Quantcast
Another T.O. pity party – Metro US

Another T.O. pity party

Anybody who knows anything about basketball wasn’t surprised when Chris Bosh jumped ship to the Miami Heat Wednesday.

But because we’ve been “abandoned” again, casual observers and people who don’t know the NBA from an MBA have the opportunity to chime in. Message boards. People on the street. I’m always entertained when people who don’t watch the Raptors give their opinion on the team. Some are die-hard puckheads who hate basketball for various reasons. Many are Toronto sports masochists, who, if they came of age after 1993, are not too familiar with the concept of winning.

The reality is the Raptors are a victim of circumstance. When the franchise-player torch was passed to Bosh in 2004, it meant they had to build a team around a post player, something that unless your name is Tim Duncan, doesn’t really work. You can knock Bryan Colangelo for the moves he has made, but considering the Rob Babcock gong show in place before him, it was stunning the Raptors tasted what little success they did as fast as they did.

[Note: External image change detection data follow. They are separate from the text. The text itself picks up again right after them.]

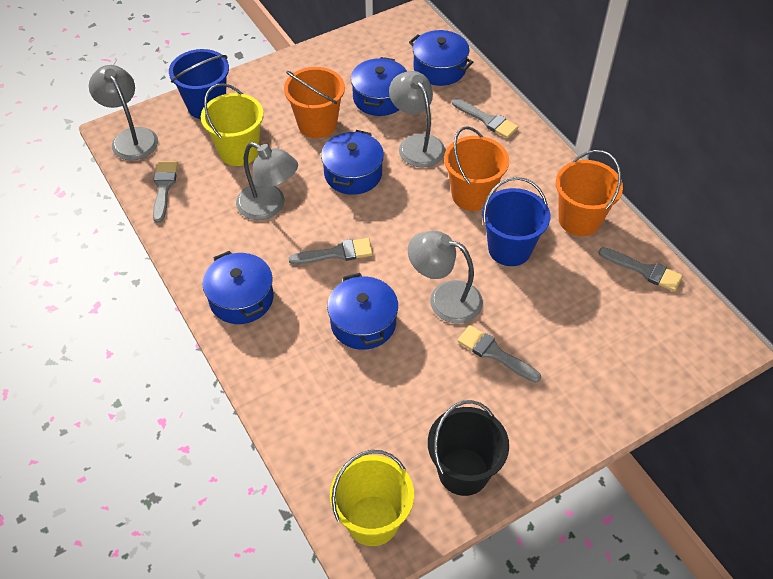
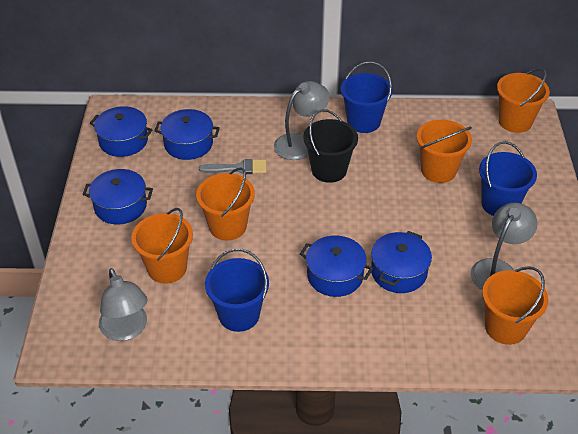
blue bucket: 2 -> 3
grey brush: 5 -> 1
grey lamp: 4 -> 3
orange bucket: 3 -> 5
yellow bucket: 2 -> 0

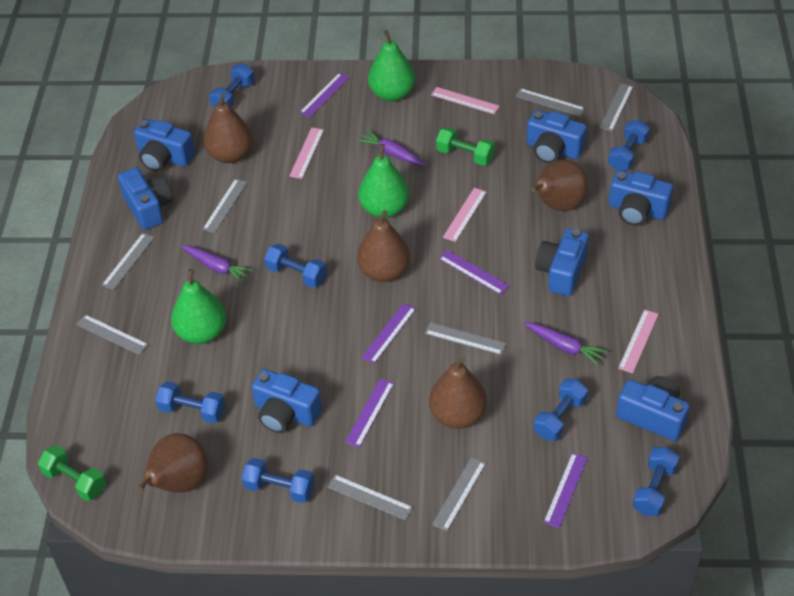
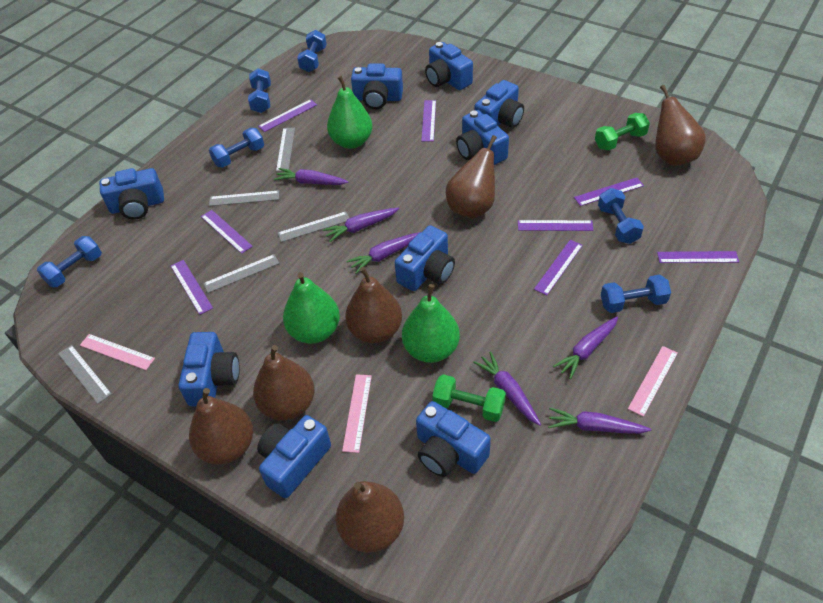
blue camera: 7 -> 9
blue dumbbell: 7 -> 6
brown pear: 5 -> 6
grey ruler: 8 -> 5
pink ruler: 4 -> 3
purple carrot: 3 -> 6
purple ruler: 5 -> 8

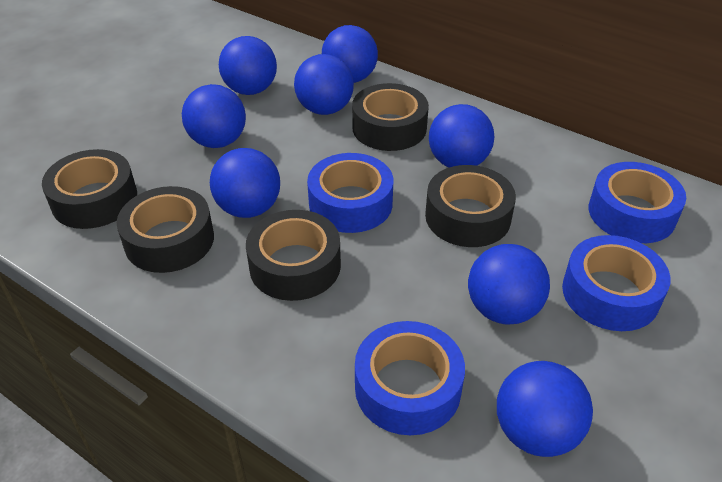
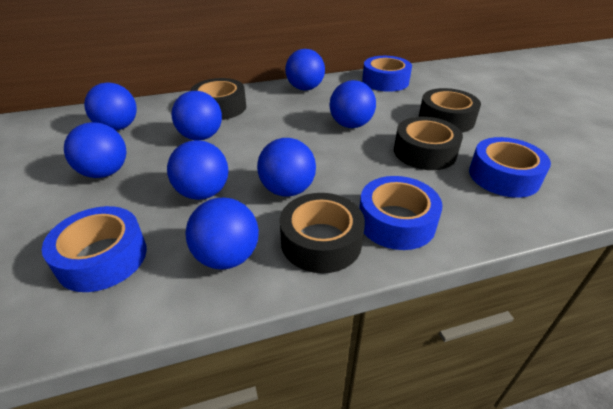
black tape: 5 -> 4

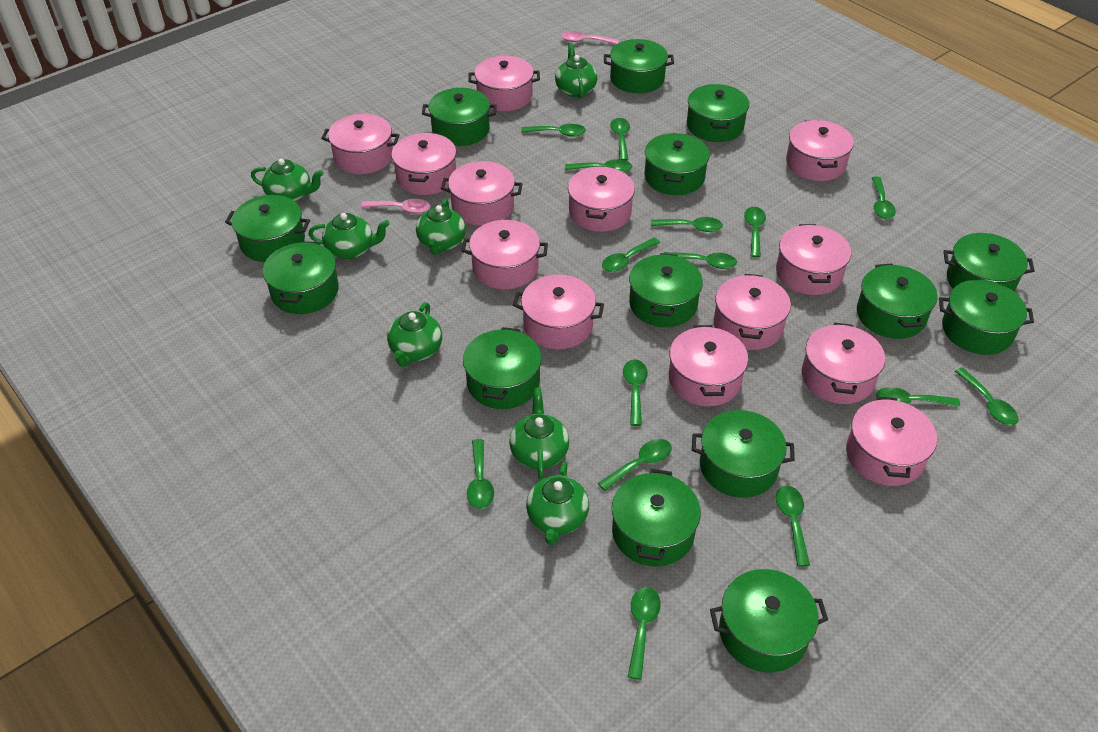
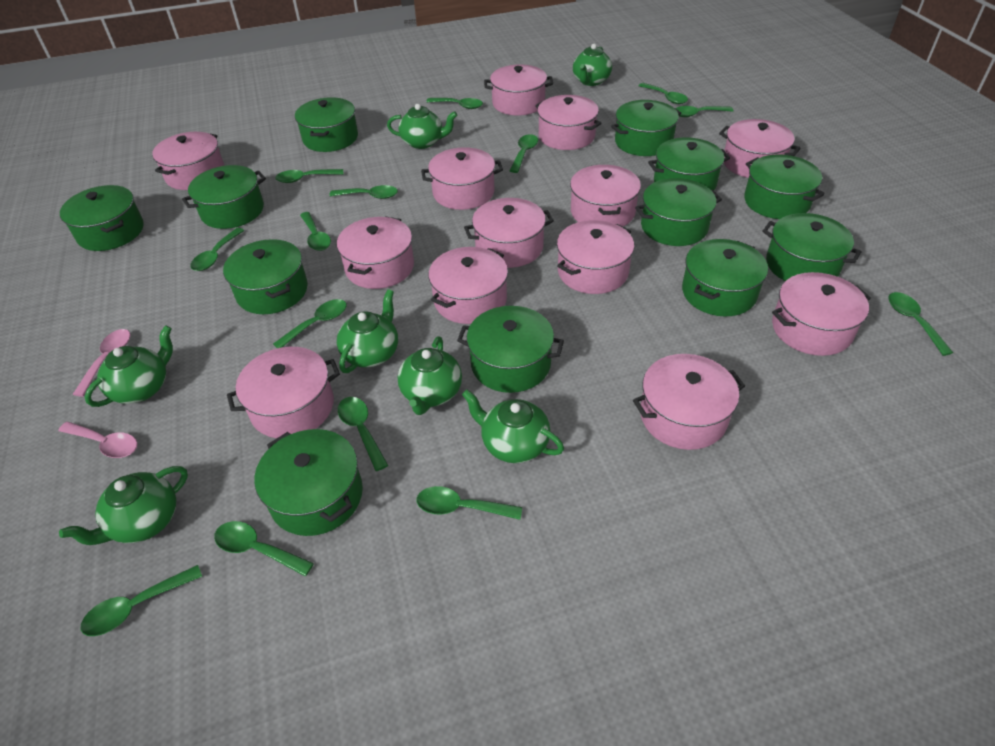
green pot: 14 -> 12
green spoon: 15 -> 14

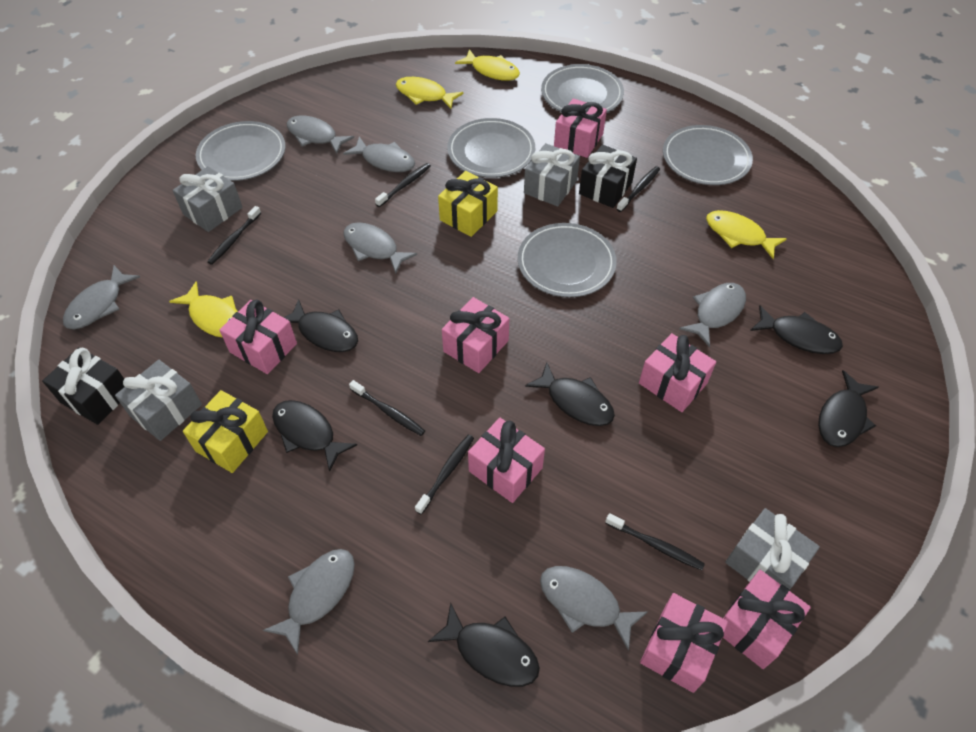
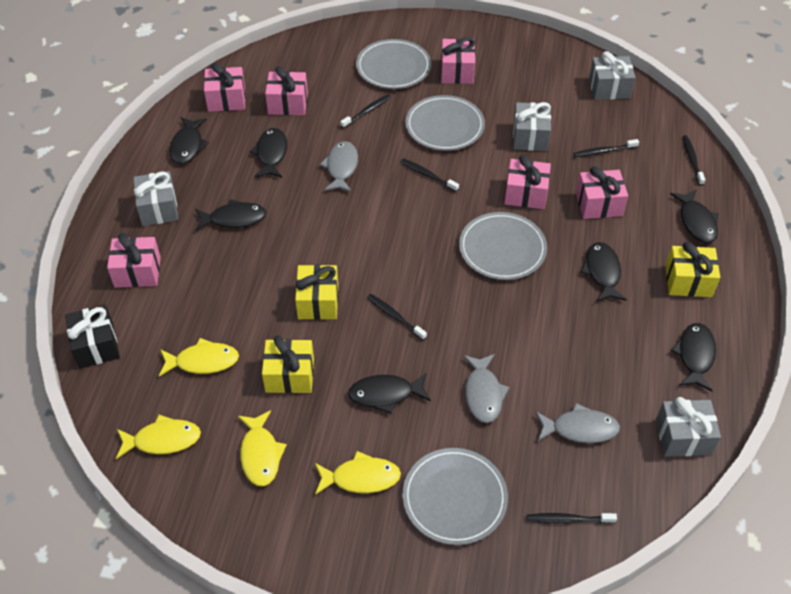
black fish: 6 -> 7
black gift: 2 -> 1
grey fish: 7 -> 3
grey plate: 5 -> 4
pink gift: 7 -> 6
yellow gift: 2 -> 3

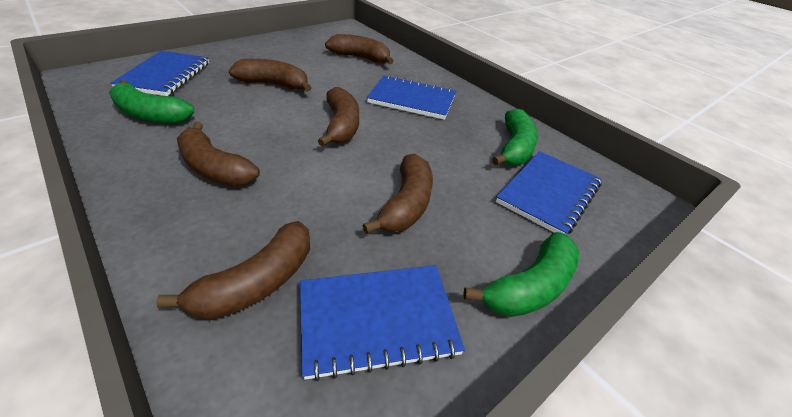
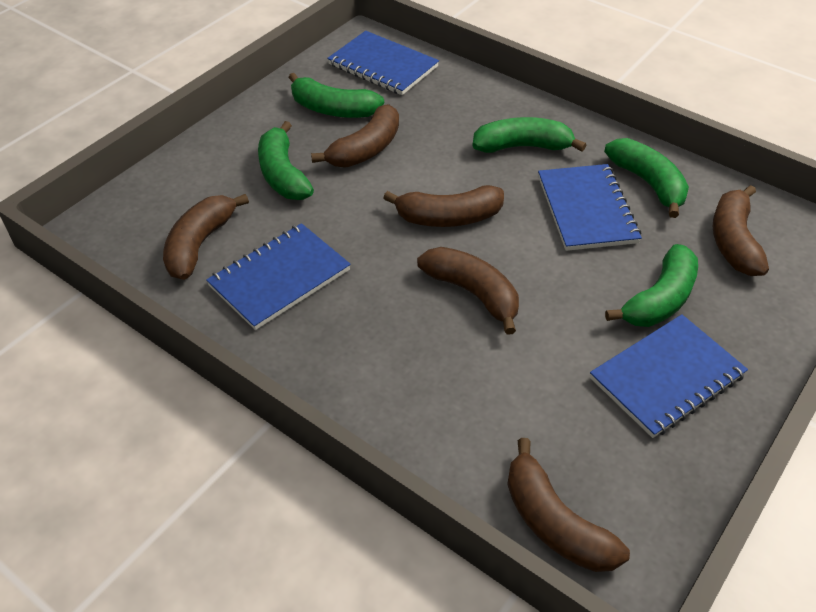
green banana: 3 -> 5

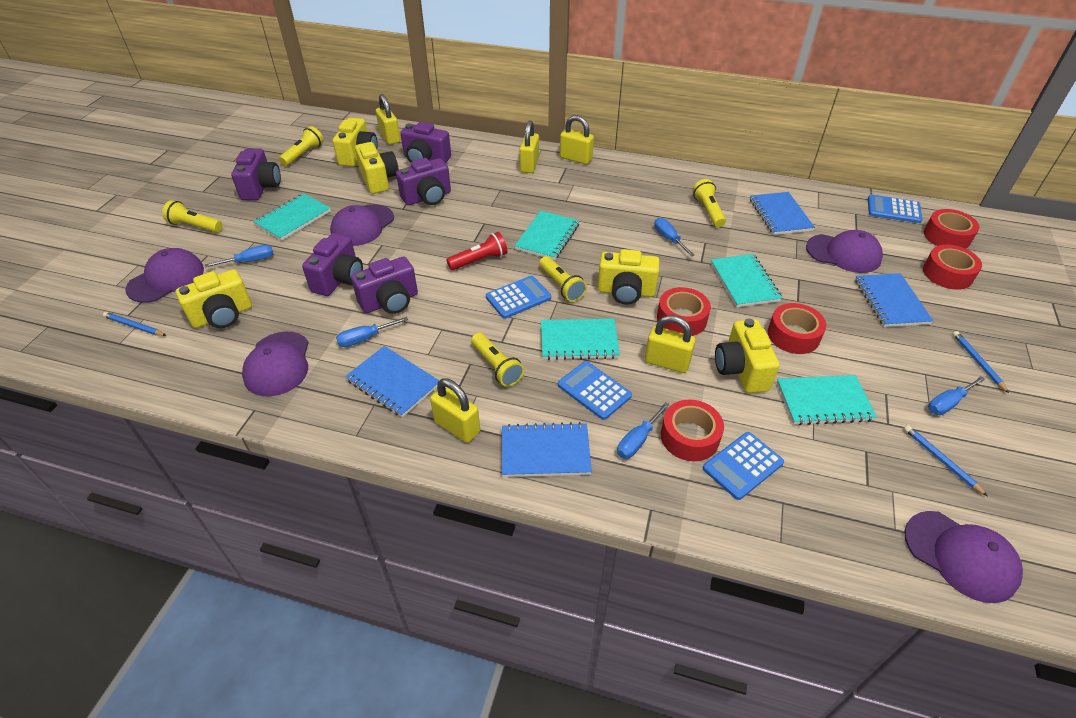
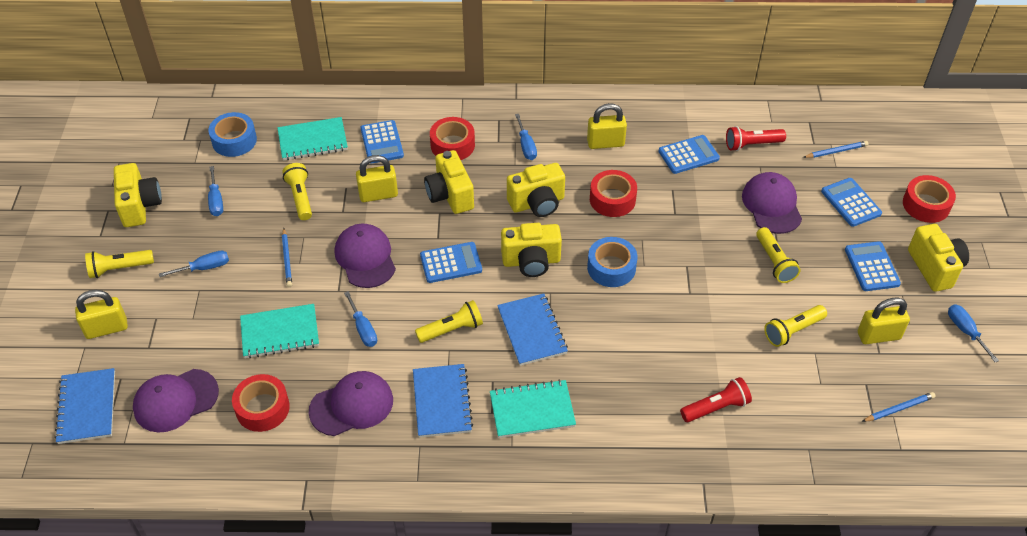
blue calculator: 4 -> 5
blue notebook: 4 -> 3
blue tape: 0 -> 2
purple camera: 5 -> 0
purple cap: 5 -> 4
red flashlight: 1 -> 2
red tape: 5 -> 4
turquoise notebook: 5 -> 3
yellow padlock: 5 -> 4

The pieces around Bosh never gelled, and they weren’t good enough even if they had. Jorge Garbajosa ruined his ankle. The twin-tower experiment failed as Andrea Bargnani’s consistency never developed.

Colangelo gambled on Jermaine O’Neal, lost, managed to trade him and ultimately turn it into Hedo Turkoglu, a more breathtaking failure. The contractual margin of error in the NBA is tiny. It just wasn’t meant to be. So while Bosh’s tweets may be annoying, you can’t knock him for moving on, even if his act grew more diva-esque as time went by.

He loves being famous, and being famous in Toronto probably isn’t enough. Some of us can lament how U.S. pro athletes love visiting Toronto but don’t want to play here. With no ESPN in Canada, there’s a grain of truth to it. But this was mostly a winning-and-losing call. And more ammo for the city’s sports masochism complex.